Auteur(e) : Graham Masterton

Date de publication : 9 Avril 2010

Date de lecture : Octobre 2018

Genre/Thème : Fantastique

Nombre de pages : 480

New Milford, Connecticut, en Nouvelle-Angleterre. Un petit village du comté de Litchfield. Une série d’incidents étranges, des meurtres atroces, et le shérif Jack Smith mène l’enquête. Pourquoi Cordelia Gray, une mystérieuse jeune femme, recherche-t-elle avec autant d’acharnement un tableau représentant douze personnages au visage décomposé ? Ce tableau, datant de l’époque victorienne, est l’œuvre d’un certain Walter Waldegrave, peintre passionné d’occultisme, qui fut l’ami d’Oscar Wilde. Quel est le secret de ce tableau, et surtout qui sont ces douze personnages ? C’est ce que Vincent Pearson, l’actuel propriétaire du tableau, s’efforce de découvrir, à ses risques et périls ! Car la vérité ne tardera pas à surgir et ce sera l’horreur suprême, la vérité sur une famille démoniaque et sur le Portrait du Mal !

Pas de note
0/10

   Pas lu.

6/10

   J’aime bien les idées de Graham, il explore des sujets ésotériques qu’il remixe à sa sauce. En l’occurrence Le Portrait de Dorian Gray ici. J’ai accroché les ¾ du bouquin. À partir du moment où Vincent apprend que c’est la famille Gray qui écorche la populace, il a la possibilité de brûler le tableau pour mettre fin au drame. Mais non… Puis la fin est tellement bateau…

   « Tandis qu’Edward dormait, un petit ver blanchâtre émergea des gerçures chaudes et humides autour de ses testicules et chemina lentement le long de sa cuisse, la tête brunâtre et aveugle se tournant d’un côté et de l’autre. Bientôt il atteignit le bout du pénis flasque, là où il reposait contre la jambe. Le ver rampa sur la partie supérieure du pénis, puis se glissa en dessous, jusqu’à ce qu’il trouve la fente de l’urètre. Il se tortilla et s’enfonça peu à peu à l’intérieur, puis disparut. »
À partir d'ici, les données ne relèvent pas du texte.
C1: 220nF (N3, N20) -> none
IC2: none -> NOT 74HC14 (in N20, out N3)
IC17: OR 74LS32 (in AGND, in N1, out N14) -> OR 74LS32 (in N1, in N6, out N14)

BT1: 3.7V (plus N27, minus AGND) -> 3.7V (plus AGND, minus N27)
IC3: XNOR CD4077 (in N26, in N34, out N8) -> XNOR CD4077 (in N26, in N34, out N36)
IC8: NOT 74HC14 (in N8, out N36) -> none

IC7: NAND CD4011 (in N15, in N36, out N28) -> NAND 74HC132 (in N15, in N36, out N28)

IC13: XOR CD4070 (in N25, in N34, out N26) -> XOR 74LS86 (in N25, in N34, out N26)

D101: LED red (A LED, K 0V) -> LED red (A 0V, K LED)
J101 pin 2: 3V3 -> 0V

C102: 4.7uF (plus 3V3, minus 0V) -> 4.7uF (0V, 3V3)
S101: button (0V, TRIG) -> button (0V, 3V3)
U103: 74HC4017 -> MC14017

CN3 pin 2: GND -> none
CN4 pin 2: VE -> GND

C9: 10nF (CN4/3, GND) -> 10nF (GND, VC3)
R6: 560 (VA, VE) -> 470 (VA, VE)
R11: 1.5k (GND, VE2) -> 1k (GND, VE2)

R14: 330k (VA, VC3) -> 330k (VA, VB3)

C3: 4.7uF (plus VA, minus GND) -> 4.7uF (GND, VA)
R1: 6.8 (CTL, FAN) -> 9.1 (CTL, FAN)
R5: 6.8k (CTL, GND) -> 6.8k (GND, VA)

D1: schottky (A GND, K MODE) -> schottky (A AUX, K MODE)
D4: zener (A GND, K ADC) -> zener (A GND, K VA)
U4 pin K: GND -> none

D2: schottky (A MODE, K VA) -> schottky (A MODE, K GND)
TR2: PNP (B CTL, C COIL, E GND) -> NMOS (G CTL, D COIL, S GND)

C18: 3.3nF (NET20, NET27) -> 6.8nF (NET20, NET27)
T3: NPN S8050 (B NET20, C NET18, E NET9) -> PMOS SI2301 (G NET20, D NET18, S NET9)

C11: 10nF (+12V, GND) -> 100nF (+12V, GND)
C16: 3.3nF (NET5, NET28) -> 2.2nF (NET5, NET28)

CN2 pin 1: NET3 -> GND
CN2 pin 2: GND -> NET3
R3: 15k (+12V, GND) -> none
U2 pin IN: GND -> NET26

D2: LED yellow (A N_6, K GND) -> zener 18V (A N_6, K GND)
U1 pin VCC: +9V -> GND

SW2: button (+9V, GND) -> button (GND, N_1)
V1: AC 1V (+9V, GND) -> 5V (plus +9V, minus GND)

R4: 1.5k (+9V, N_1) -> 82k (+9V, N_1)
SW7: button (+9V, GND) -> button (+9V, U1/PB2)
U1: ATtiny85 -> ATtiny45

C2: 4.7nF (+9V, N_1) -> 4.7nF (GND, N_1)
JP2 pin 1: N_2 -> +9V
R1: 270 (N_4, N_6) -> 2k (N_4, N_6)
   « Il y avait de la poussière partout ; elle s’accrochait aux objets tel le souvenir grisâtre et tenace de jours enfuis à jamais. »

   « C’est exactement comme si Peter Pan demandait qu’il y ait suffisamment d’enfants qui croient aux fées pour que Clochette reste en vie. Parce que, après tout, de quoi sommes-nous faits, nous, les êtres humains ? Nous ne sommes rien de plus que des assemblages physiques de particules chargées électriquement. Et de quoi est faite notre imagination ? D’assemblages abstraits de particules chargées électriquement. Et croyez-moi, en terme de physique, il n’y a pas une grande différence entre la main que vous pouvez imaginer et la main que vous pouvez effectivement serrer. Messner devint convaincu que des personnages de livres et de tableaux vivaient réellement parmi nous : la fiction et l’art faits chair. Il était sûr que beaucoup de maisons et de lieux évoqués dans des œuvres d’imagination, livres ou tableaux – une fois qu’ils étaient représentés mentalement dans l’inconscient collectif d’un nombre de personnes suffisant – en venaient à exister réellement. Quelque part dans le monde, il y a un Shangri-La. » 
   Il y a des répétitions à outrance ce qui gâche le texte, déjà très long (480 pages et là je les ai sentis passer…). C’est chiant, rébarbatif. Et c’est dommage. L’idée des vers à l’intérieur des corps qui pourrissent tout comme le Waldegrave, c’était sympa. Mais c’est parti en sucette. Cette histoire de bondir de tableau en tableau… non quoi…

   J’ai adoré l’ambiance de Noël, bien que trop alcoolisée. Mais la bêtise des protagonistes, les illogismes, la finalité… Non… Je suis déçue.

   Puisque les Gray n’écorchaient personne initialement, pourquoi leur avoir volé leur portrait, les condamnant ainsi ? Pourquoi la prédiction de la voyante ne se réalise pas ? Certes le futur est fluctuant, mais ce point occupait tellement de pages que la survie de l’inspecteur est choquante. Déception.